Una mañana cualquiera, Josef K. (Anthony Perkins), joven oficinista, despierta
ante la presencia de un agente de policía que lo acusa de un supuesto delito
que ha cometido, informándole de que se ha iniciado un proceso judicial contra
su persona.
“Ante la ley hay un guardián. Un
campesino se presenta frente a este guardián, y solicita que le permita entrar
en la Ley. Pero el guardián contesta que por ahora no puede dejarlo entrar. El
hombre reflexiona y pregunta si más tarde lo dejarán entrar.
-Tal vez -dice el centinela- pero
no por ahora.
La puerta que da a la Ley está
abierta, como de costumbre; cuando el guardián se hace a un lado, el hombre se
inclina para espiar. El guardián lo ve, se sonríe y le dice:
-Si tu deseo es tan grande haz la
prueba de entrar a pesar de mi prohibición. Pero recuerda que soy poderoso. Y
sólo soy el último de los guardianes. Entre salón y salón también hay
guardianes, cada uno más poderoso que el otro. Ya el tercer guardián es tan
terrible que no puedo mirarlo siquiera.
El campesino no había previsto
estas dificultades; la Ley debería ser siempre accesible para todos, piensa,
pero al fijarse en el guardián, con su abrigo de pieles, su nariz grande y
aguileña, su barba negra de tártaro, rala y negra, decide que le conviene más
esperar. El guardián le da un escabel y le permite sentarse a un costado de la
puerta.
Allí espera días y años. Intenta
infinitas veces entrar y fatiga al guardián con sus súplicas. Con frecuencia el
guardián conversa brevemente con él, le hace preguntas sobre su país y sobre
muchas otras cosas; pero son preguntas indiferentes, como las de los grandes
señores, y, finalmente siempre le repite que no puede dejarlo entrar. El
hombre, que se ha provisto de muchas cosas para el viaje, sacrifica todo, por
valioso que sea, para sobornar al guardián. Este acepta todo, en efecto, pero
le dice:
-Lo acepto para que no creas que
has omitido ningún esfuerzo.
Durante esos largos años, el hombre
observa casi continuamente al guardián: se olvida de los otros y le parece que
éste es el único obstáculo que lo separa de la Ley. Maldice su mala suerte,
durante los primeros años audazmente y en voz alta; más tarde, a medida que
envejece, sólo murmura para sí.
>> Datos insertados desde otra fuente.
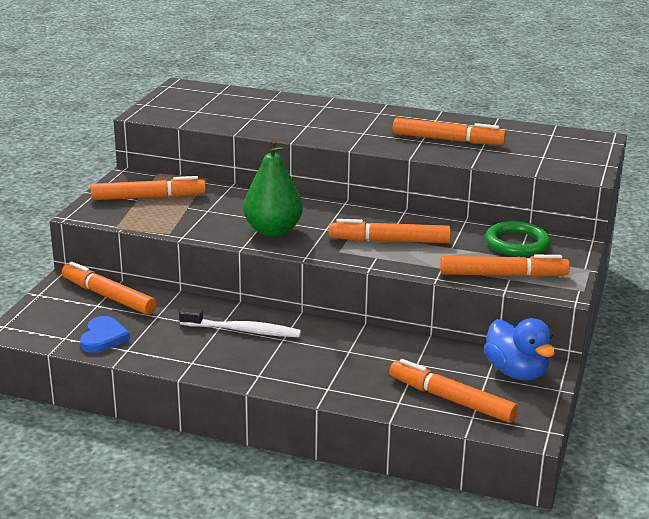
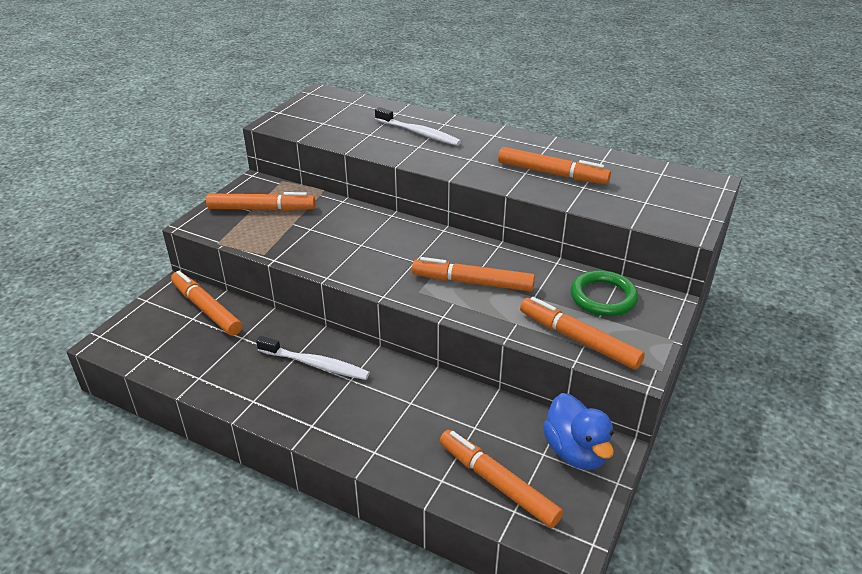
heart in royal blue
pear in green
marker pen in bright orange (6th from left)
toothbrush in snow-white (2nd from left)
Retorna a la infancia, y como en su cuidadosa y
larga contemplación del guardián ha llegado a conocer hasta las pulgas de su
cuello de piel, también suplica a las pulgas que lo ayuden y convenzan al
guardián. Finalmente, su vista se debilita, y ya no sabe si realmente hay menos
luz, o si sólo lo engañan sus ojos. Pero en medio de la oscuridad distingue un
resplandor, que surge inextinguible de la puerta de la Ley. Ya le queda poco
tiempo de vida. Antes de morir, todas las experiencias de esos largos años se
confunden en su mente en una sola pregunta, que hasta ahora no ha formulado.
Hace señas al guardián para que se acerque, ya que el rigor de la muerte
comienza a endurecer su cuerpo. El guardián se ve obligado a agacharse mucho
para hablar con él, porque la disparidad de estaturas entre ambos ha aumentado
bastante con el tiempo, para desmedro del campesino.
-¿Qué quieres saber ahora?
-pregunta el guardián-. Eres insaciable.
-Todos se esfuerzan por llegar a la
Ley -dice el hombre-; ¿cómo es posible entonces que durante tantos años nadie
más que yo pretendiera entrar?
El guardián comprende que el hombre
está por morir, y para que sus desfallecientes sentidos perciban sus palabras,
le dice junto al oído con voz atronadora:
-Nadie podía pretenderlo porque
esta entrada era solamente para ti. Ahora voy a cerrarla”.
Así comienza Le Procès, con la
narración en off por parte de Orson Welles del cuento Ante la ley de Franz Kafka, para continuar señalando con su
perfecta voz, que la lógica de la historia que estamos a punto de presenciar, es
la lógica de un sueño o de una pesadilla. Y tal vez sólo sea eso, una terrible
pesadilla.
El filme que nos ocupa, adaptación de la novela homónima e inconclusa de
Kafka, fue un encargo del productor Michel Salkind y constituye uno de los
trabajos más complejos y visualmente fascinantes del autor de Ciudadano Kane.
Se trata de una especie de parábola existencialista, acerca de la
indefensión del individuo común frente al laberíntico y críptico mundo de las
leyes. Un mundo cerrado y endogámico al que difícilmente puede acceder u oponer
resistencia el ciudadano de a pie. Ya dijo Napoleón aquello de que hay tantas
leyes que nadie puede estar seguro de no ser colgado.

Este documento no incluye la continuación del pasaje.